Using CAPTools to parallelize ARC3D was relatively straightforward. The serial version was first 
read into CAPTools. A full dependence analysis was performed and took about fifteen minutes on 
an SGI R5000 workstation. Two parallel codes were generated: one with 1-dimensional partitioning 
and the other with 2-dimensional partitioning. The “ Copy Routine ” function in CAPTools was used 
to duplicate routines VPENTA3 and VPENTA for the Z-solver (both 1-D and 2-D partitions) and the 
Y-solver (2-D partition) in STEPF3D. The duplication is necessary since the data passed into these 
two routines will have different data distributions for different solvers after the data partition is 
done. One version of each routine cannot handle the two different data distributions. 

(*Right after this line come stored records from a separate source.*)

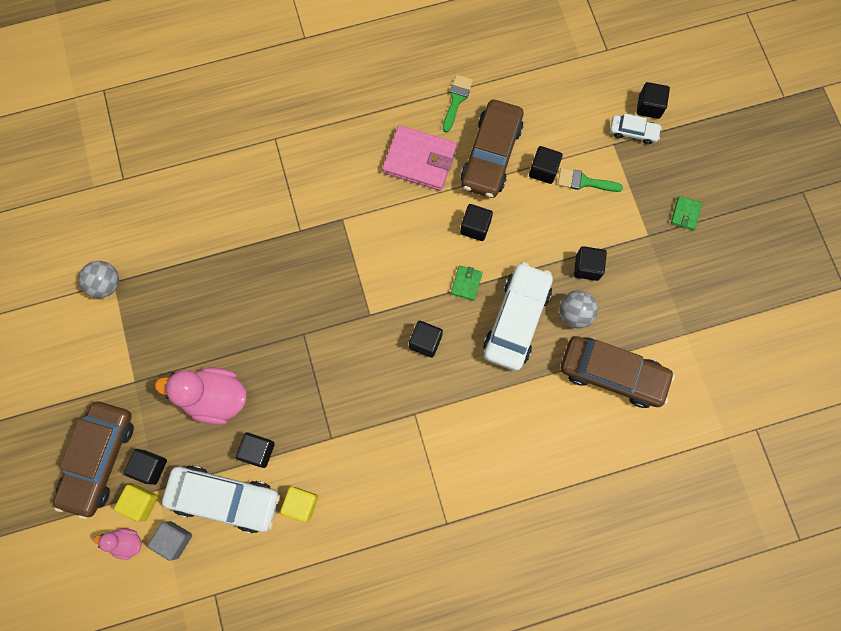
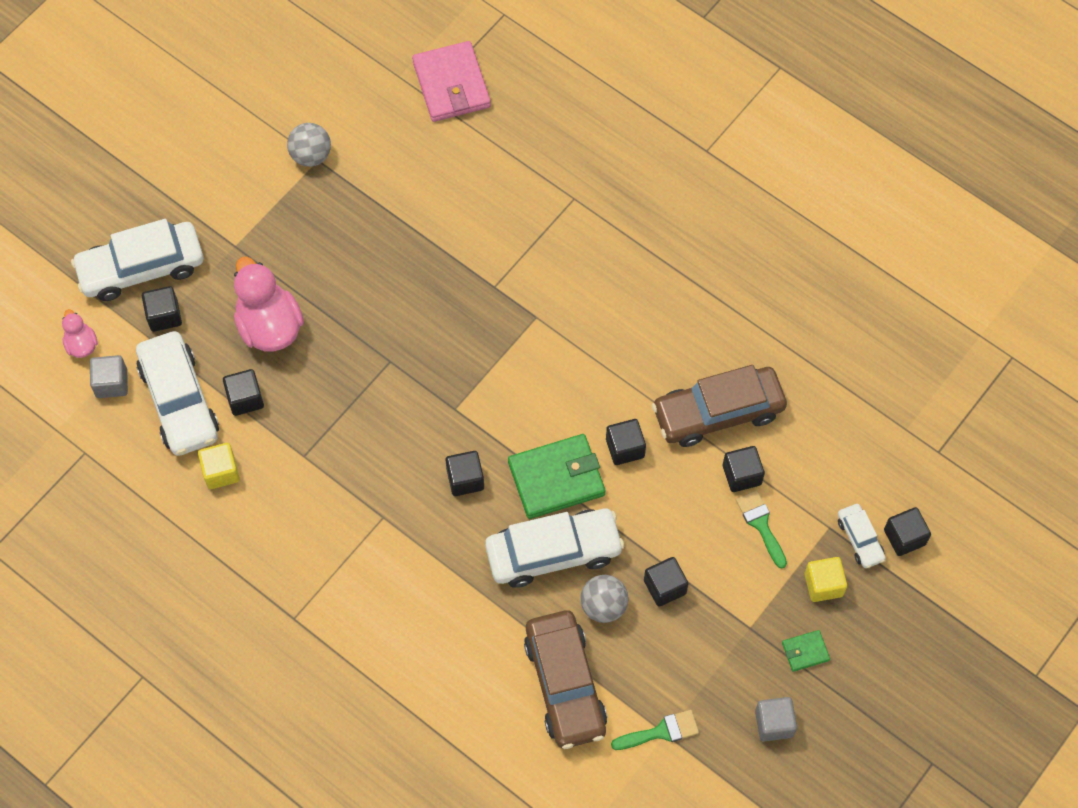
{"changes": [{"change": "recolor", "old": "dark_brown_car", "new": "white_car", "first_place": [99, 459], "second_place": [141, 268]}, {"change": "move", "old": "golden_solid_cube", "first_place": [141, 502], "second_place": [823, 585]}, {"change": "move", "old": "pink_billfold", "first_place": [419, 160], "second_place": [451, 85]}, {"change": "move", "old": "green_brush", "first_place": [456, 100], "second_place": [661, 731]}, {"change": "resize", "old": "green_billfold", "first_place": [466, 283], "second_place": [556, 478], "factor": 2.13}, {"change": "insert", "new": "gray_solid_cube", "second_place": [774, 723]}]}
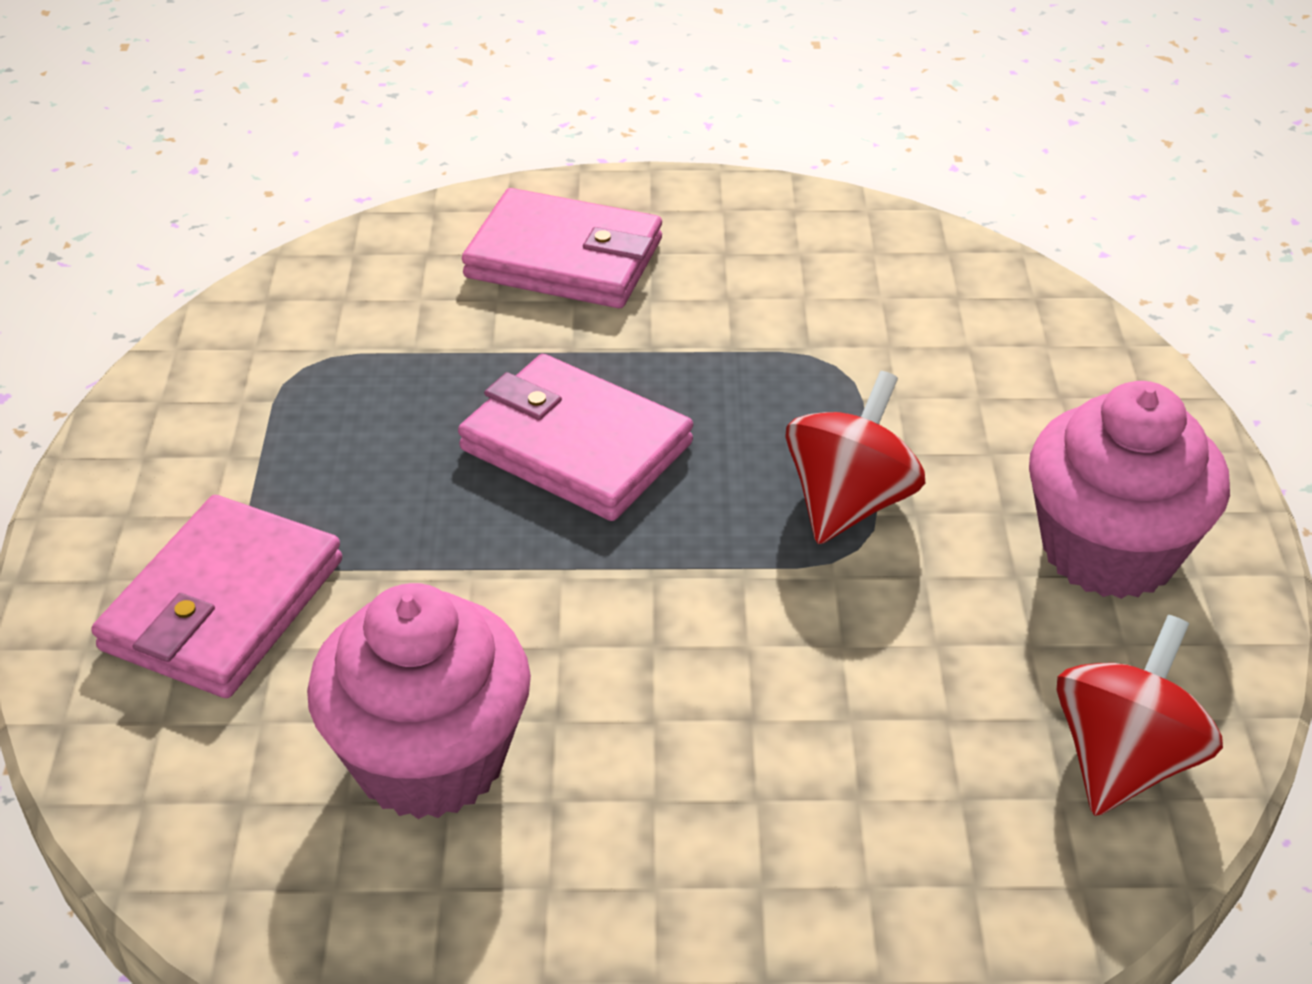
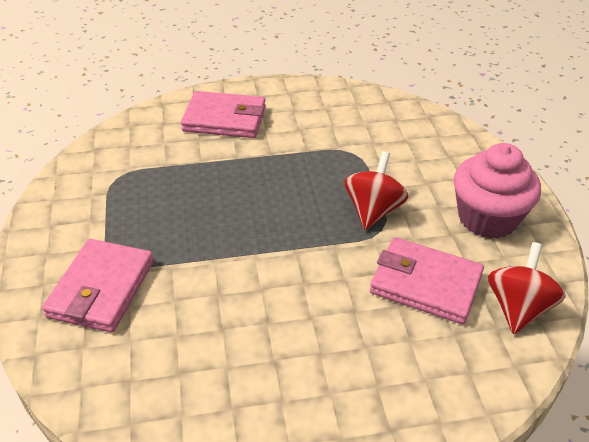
{"changes": [{"change": "delete", "old": "pink_cupcake", "first_place": [430, 758]}, {"change": "move", "old": "pink_billfold", "first_place": [576, 446], "second_place": [425, 284]}]}
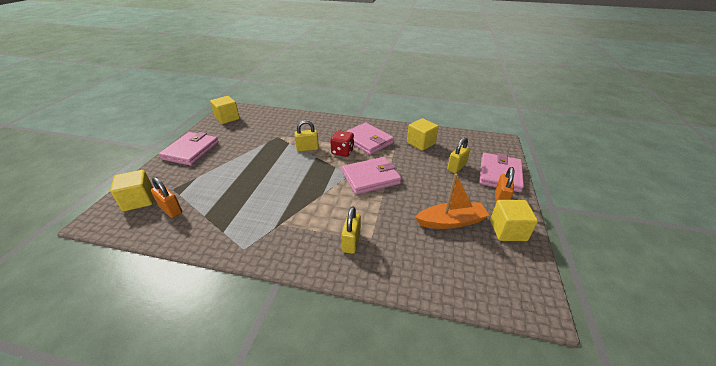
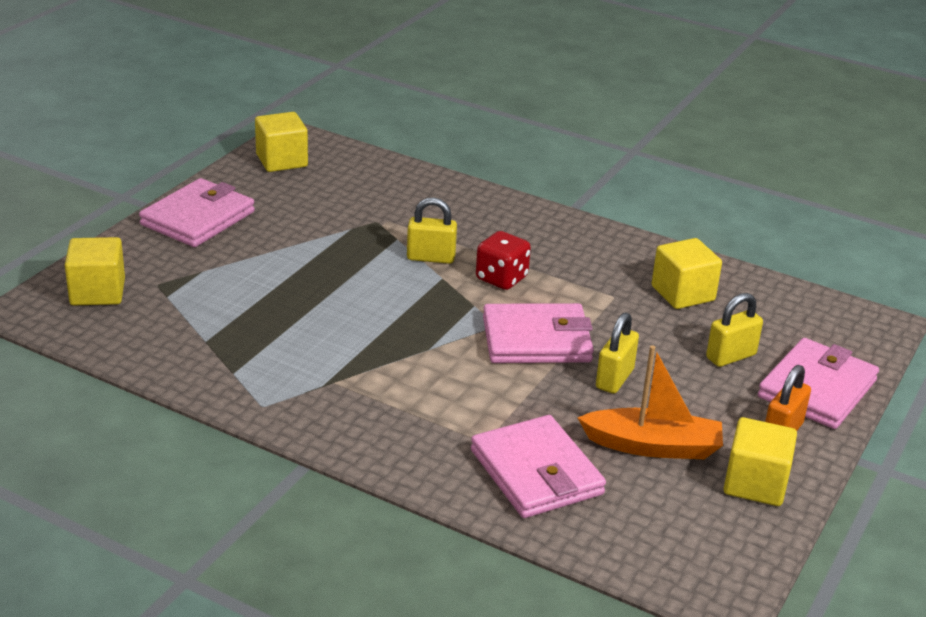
{"changes": [{"change": "delete", "old": "orange_lock", "first_place": [171, 210]}, {"change": "move", "old": "golden_lock", "first_place": [351, 242], "second_place": [614, 379]}, {"change": "move", "old": "pink_billfold", "first_place": [367, 141], "second_place": [536, 472]}]}
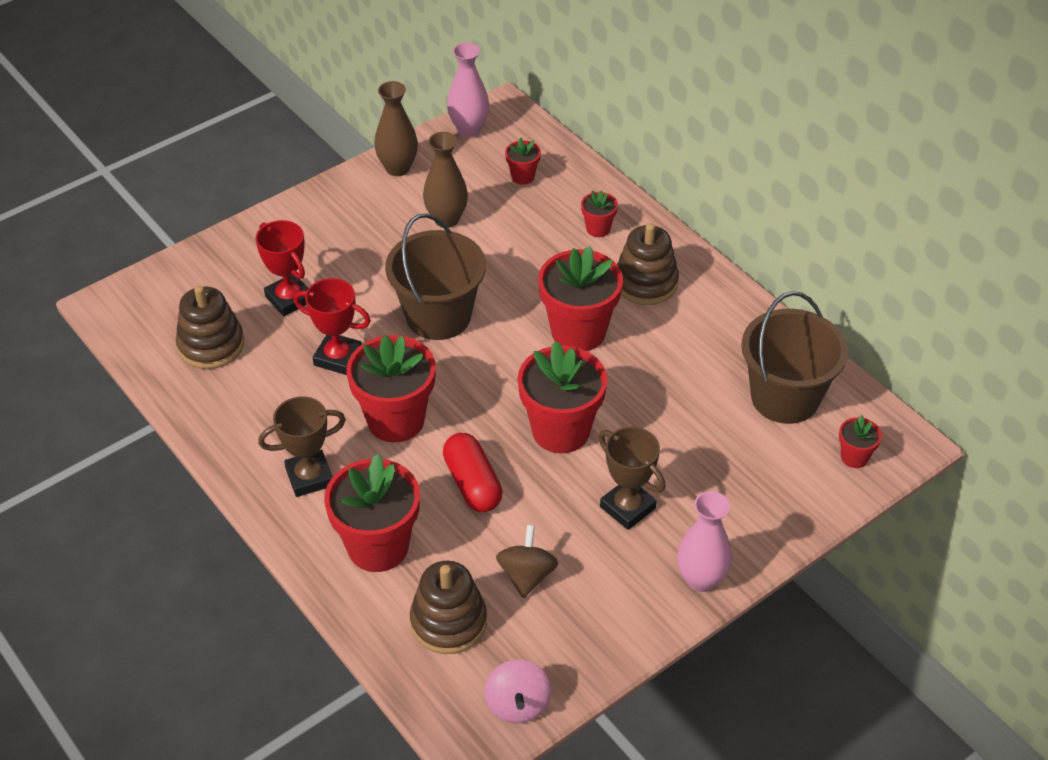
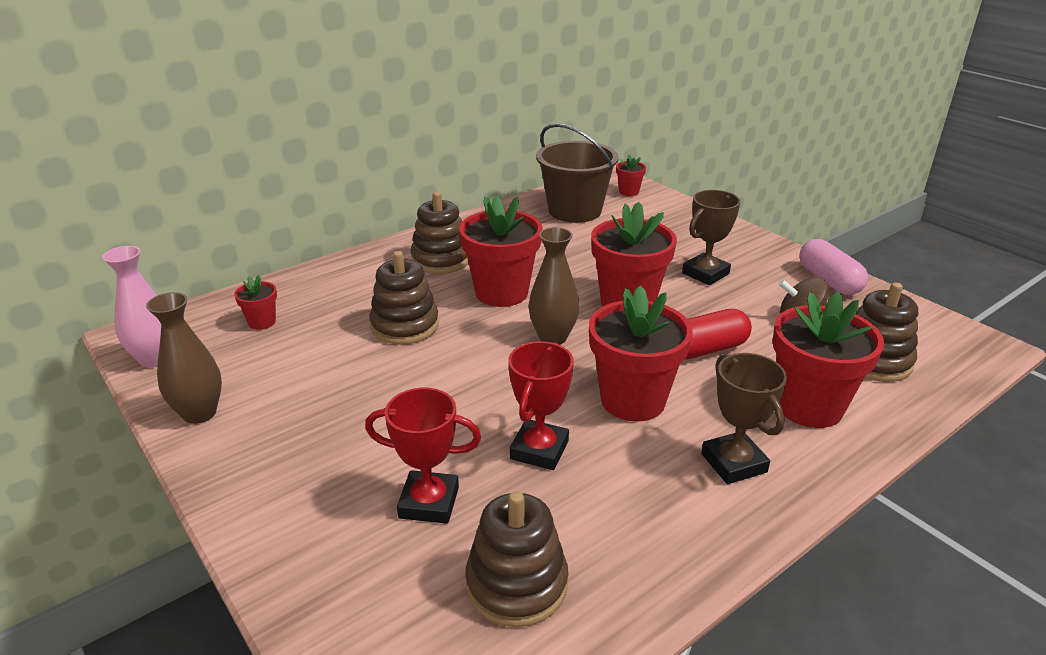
{"changes": [{"change": "rotate", "old": "red_trophy", "first_place": [289, 299], "second_place": [429, 502], "degrees": 45}, {"change": "delete", "old": "dark_brown_bucket", "first_place": [438, 316]}, {"change": "move", "old": "dark_brown_flower_vase", "first_place": [446, 219], "second_place": [553, 337]}, {"change": "delete", "old": "pink_spinning_top", "first_place": [517, 704]}, {"change": "delete", "old": "red_plant_pot", "first_place": [598, 229]}, {"change": "delete", "old": "pink_flower_vase", "first_place": [701, 579]}, {"change": "insert", "new": "dark_brown_ring_stacker", "second_place": [405, 326]}, {"change": "insert", "new": "pink_pill", "second_place": [828, 281]}]}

The L (or Z) dimension of the solution data array was partitioned for the 1-D case and both L 
and K dimensions (or Z and Y) were partitioned for the 2-D version. The final generation of parallel 
codes had the following options selected: minimum slabs of 2, Gather/Scatter for communication, 
reduced memory. The last option is necessary for the effective use of memory on large number of 
processors. 

The Automated Instrumentation Monitoring System (AIMS) [6] (http : //science . nas . nasa 
• gov/Software/ AIMS/) was used to collect and visualize trace information from the execution. 
AIMS automatically instruments either MPI or PVM message passing programs. Execution of the 
instrumented codes will produce event traces which can be displayed by the visualizer, VK, later 
on to pinpoint potential performance bottlenecks in parallel programs. 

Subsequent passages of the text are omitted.